Voor de meesten maakt het waarschijnlijk niet zo veel uit. Argeloos beitelen en zagen ze erop los. Of ze modderen zo hopeloos aan dat ze de tijd uit het oog verliezen. Het tweede is waarschijnlijker.
Maar ik, ik moet mijn eten hebben. Op tijd. Anders word ik slap, humeurig en ten slotte wanhopig. Een snelle stofwisseling. Zo ben ik ook flauwgevallen bij de dia-presentatie van Damiaanactie in het derde leerjaar. En in het vijfde middelbaar. Die uitleg over bacillen. Die deed het hem keer op keer.
Om 19u begint mijn maag al voorzichtig te zoemen, vanaf half acht gaat de wekker en om acht uur het alarm: tegen dan Moet ik iets eten. Het moeilijke is mijn lesgenoten overtuigen om dan ook pauze te houden. Tegenwoordig zijn we weer met een man of zeven, dus dat vraagt de nodige sociale aardigheden.
De kunst bestaat erin om op zoek te gaan naar een medestander, iemand anders met honger. Het andere zwakke lid van de kudde. Als je aan de zussen iets wou vragen, waren ze altijd in het midden van een gesprek, dus dat had geen zin.

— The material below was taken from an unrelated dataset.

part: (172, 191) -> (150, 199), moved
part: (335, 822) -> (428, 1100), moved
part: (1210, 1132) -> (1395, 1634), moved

De Nederlander waren we al drie lessen kwijt aan een te ingewikkelde technische tekening van een houten deurtje. En de architecte kwam al een maand niet meer. Bleven over: de mompelvrienden.
De twee kerels zeiden nooit een zin te veel, en de helft ervan verstond niemand behalve zijzelf. Dan lachten ze terwijl hun ruggen synchroon op en neer bewogen, zoals alleen vijfentwintigjarige mompelvrienden dat kunnen. Maar eten konden ze. Zes witte boterhammen met salami na elkaar? Een doordeweekse woensdag. Een stokbrood van 65 centimeter met préparé? Moeiteloos.
Dit waren allesbranders. Het beste bewijs: in november was de blonde mompelvriend eens wild gegaan. Hij had voor de avondschool nog snel een quiche gekocht in de Delhaize. Alleen had hij niet gezien dat die eerst nog 25 minuten in de oven moest. Zelfs toen, in het aanschijns van een klets rauwe eieren met room in ongebakken bladerdeeg, zag je hem twijfelen: toch maar opeten? Plots ben je niet meer zo verbaasd als iemand niet meer naar de houtles komt.
De allesbranders waren geen zwakke leden van de kudde. Ze hadden het eten niet nodig. Ze hadden gewoon altijd zin om te eten. Zolang ze er geen stoerheid bij verloren. De kunst was dus om zo casual mogelijk voor te stellen om te eten. To-taal niet uit noodzaak. Niet zwak zijn. Dan zei ik: “Wat denkt ge, ne keer eten zeker?” Mensen die me kennen weten hoe ik daarbij een heel robuust gezicht kan opzetten.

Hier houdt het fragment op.